Nature Discovery Park is the first urban biodiversity and sustainability-themed education center in Hong Kong that sits atop K11 MUSEA, a museum-retail complex in the Tsim Sha Tsui harbour front. In the past, the area used to be where the New World Center once stood.
Born and raised in Hong Kong, Tang moved to the United States to pursue her education from high school and onwards. This experience enabled her to open her mind to different international issues and discovered her interests in sustainability.
“Somehow I found this calling in resource management. I was convinced that it would become a bigger topic that determines how the world moves forward,” she says.
According to Tang, the city’s rich biodiversity and the beauty of its natural environment are often overlooked – even by locals.
“Appreciating natural beauty is the first step to developing stewardship and conserve natural resources so I want to bring that concept into the built environment projects through my work,” she says.
Nature Discovery Park opened as part of K11 MUSEA’s core visions of providing experiential retail, art, culture, and dining experiences.
As head of sustainability, her role has been to help standardise the way they build the hardware side of things. But it all goes down to how they educate the public and how they fit in the built-in environment.
Tang says there were varying opinions and interests vying for what Nature Discover Park should be and so it took about ten years to build, but the challenges went beyond biodiversity and projects. It was about pushing sustainability and “that itself is quite a feat,” she says.
The biggest challenge has been the flexibility that it offers such as discovering its butterfly garden, tropical and native plants while keeping in mind that the park has business aspects to it.
“We obviously cannot compare this outdoor space to New Territories farms. We want people to come through to appreciate the beauty of nature and then learn about growing their own food and protecting other natural resources in their daily lives,” says Tang.

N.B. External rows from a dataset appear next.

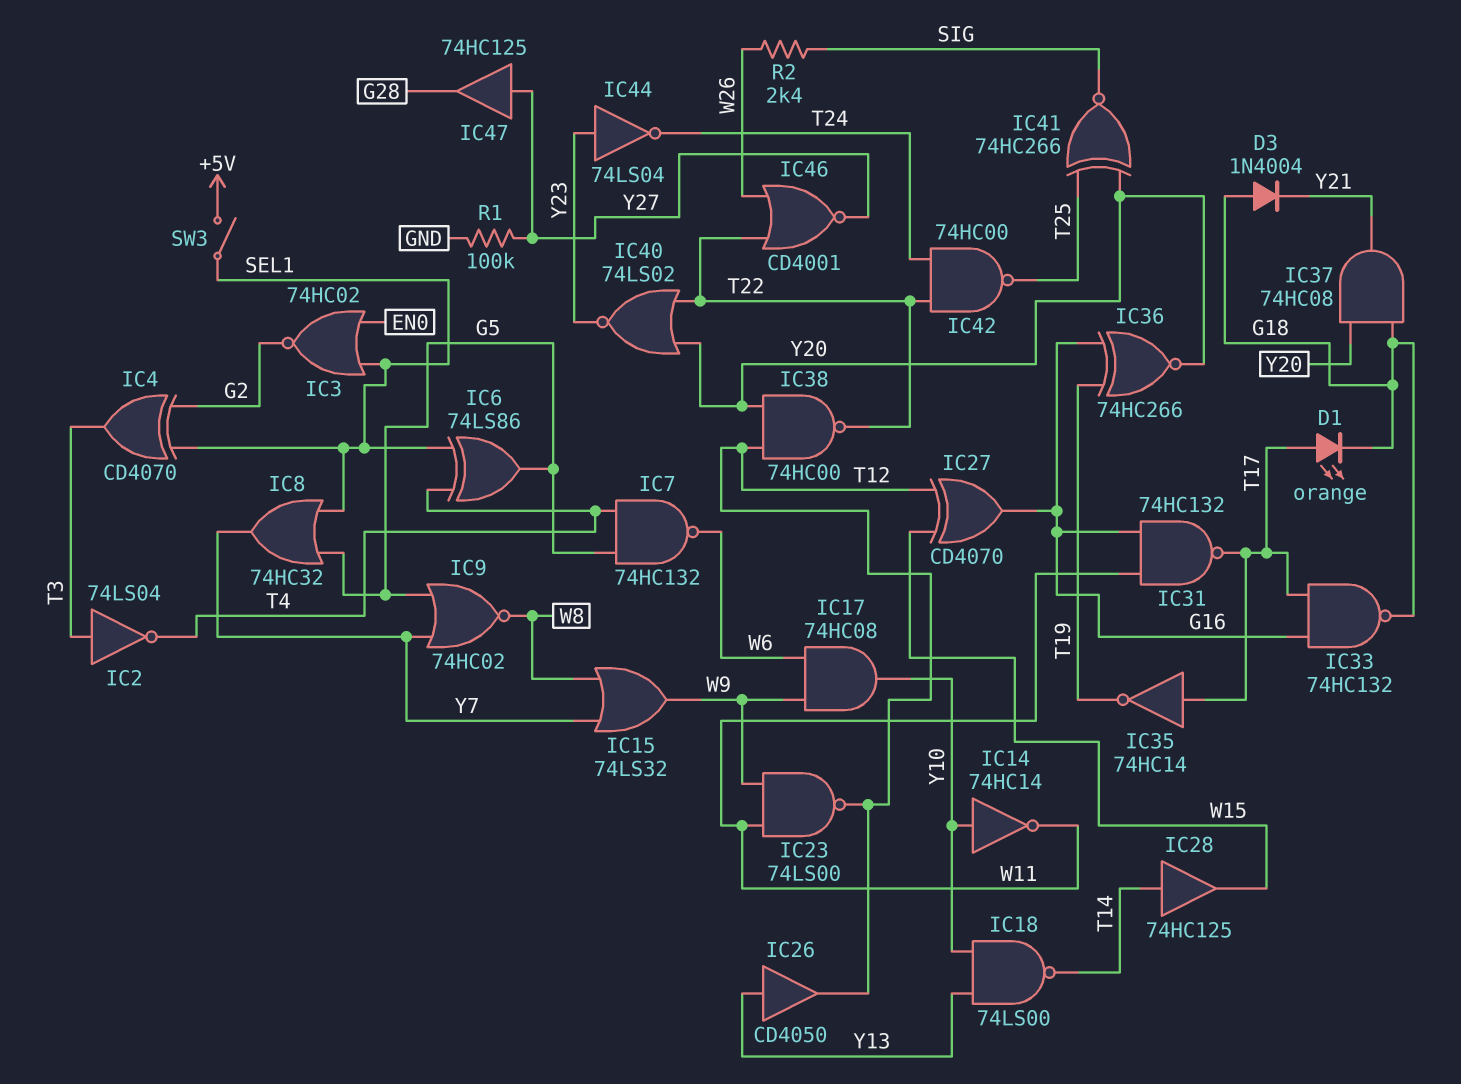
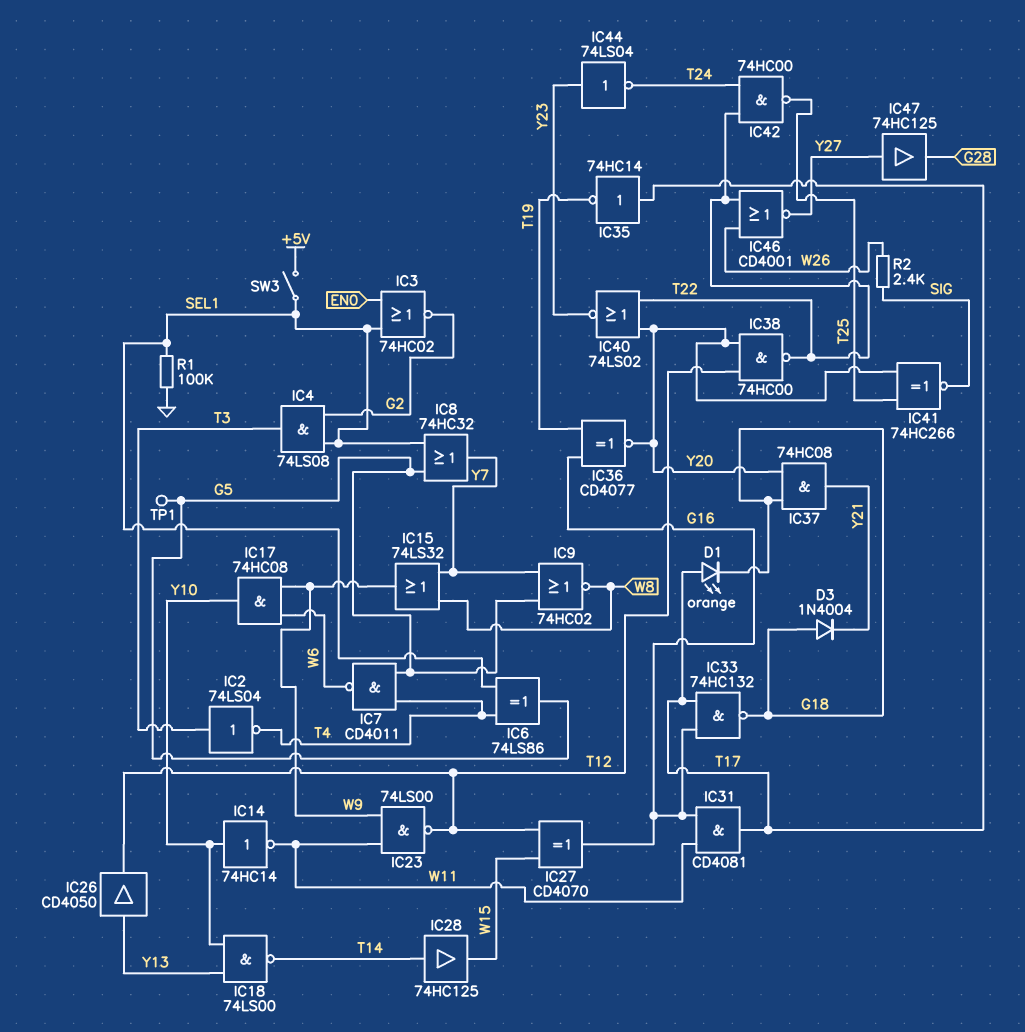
IC4: XOR CD4070 (in G2, in SEL1, out T3) -> AND 74LS08 (in G2, in SEL1, out T3)
IC7: NAND 74HC132 (in G5, in T4, out W6) -> NAND CD4011 (in G5, in T4, out W6)
IC31: NAND 74HC132 (in G16, in W11, out T17) -> AND CD4081 (in G16, in W11, out T17)
IC36: XNOR 74HC266 (in G16, in T19, out Y20) -> XNOR CD4077 (in G16, in T19, out Y20)
R1: 100k (GND, Y27) -> 100k (GND, SEL1)
TP1: none -> test point (G5)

“It is our role as practitioners to demonstrate authentic sustainability results with quantifiable impact and hopefully more of us will do things in a systematic manner and eventually mainstream sustainability,” says Tang
Nature Discovery Park provides tours of over 180 native and exotic species, and workshops on how to protect the habitats in the city that enriches biodiversity while demonstrating the future direction of food production with rooftop farming.
Tang says this hub allows to tell a story behind the scenes and to tackle the grander scheme of things like providing food as cities’ population continue towards an upward trend. And with the ongoing global pandemic of Covid-19, supply chain and the logistics have become the top issue on people’s minds.

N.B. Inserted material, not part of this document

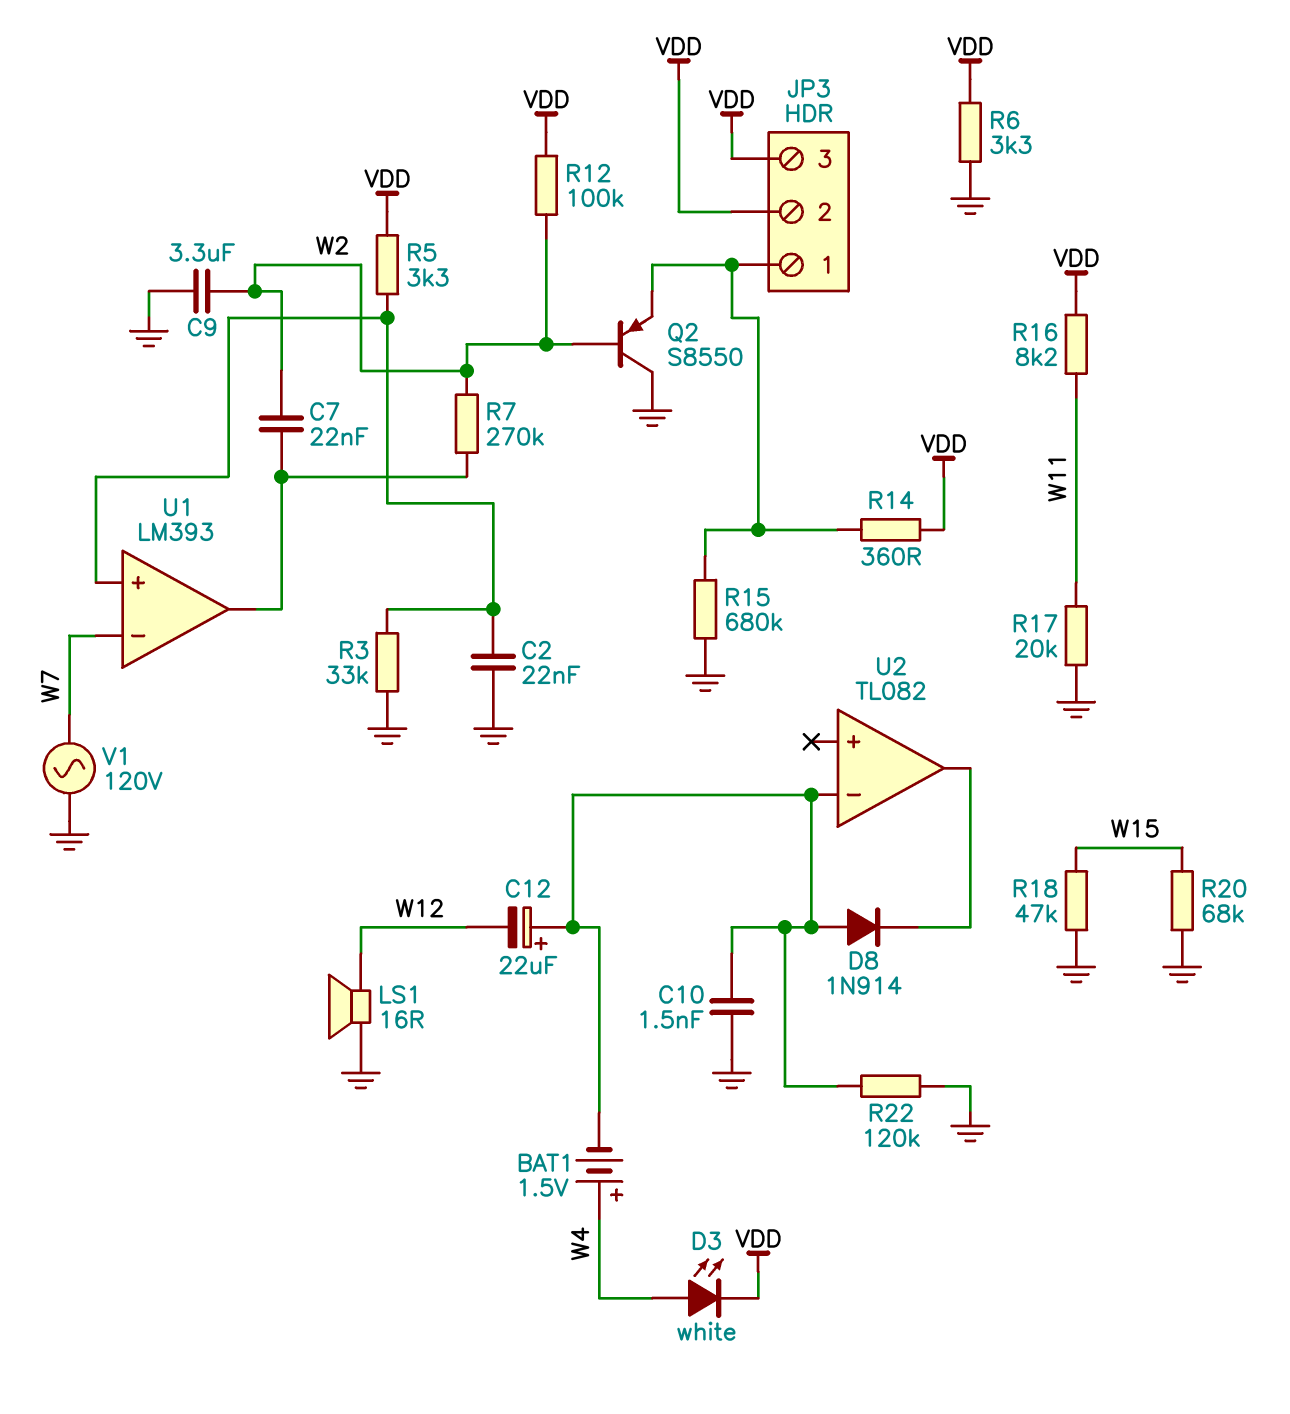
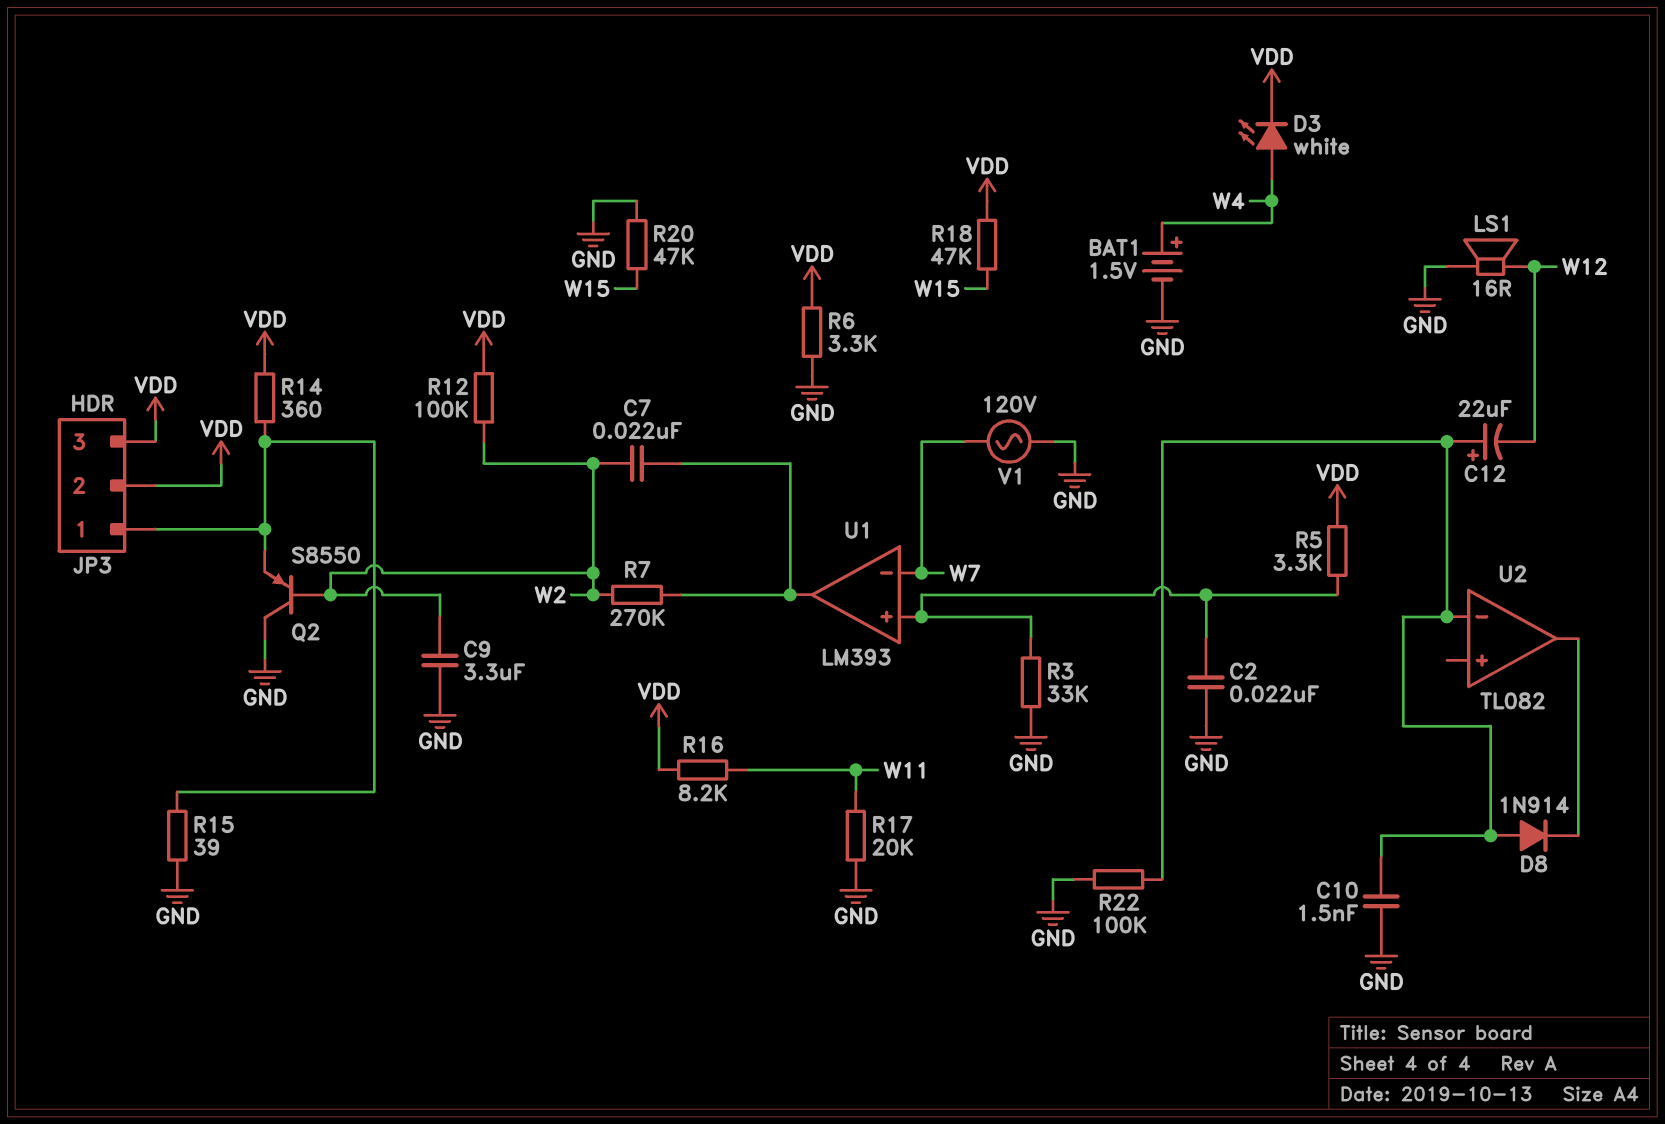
BAT1: 1.5V (plus W4, minus U2/in-) -> 1.5V (plus W4, minus GND)
R15: 680k (GND, JP3/1) -> 39 (GND, JP3/1)
R18: 47k (GND, W15) -> 47k (VDD, W15)
R20: 68k (GND, W15) -> 47k (GND, W15)
R22: 120k (GND, U2/in-) -> 100k (GND, U2/in-)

Nature Discovery Park plans to launch different offerings including certificate programmes to children wanting to learn more about conservation that involves their parents in doing “green parenting.”
“We’re sharing what we know with parents as well so as to change the mindset of the entire family. Apart from that, there will be more brand collaboration to influence businesses on sustainability,” Tang says.
Having studied public administration and environmental sciences out of personal interest from the get-go, Tang today encourages anyone to practice more sustainability regardless of their job.
“Learning about sustainability is not just for someone who want to get an impact investment or NGO management job. It actually affects the way any business will be run.” I hope more people would learn about it and apply it within their roles,” Tang says.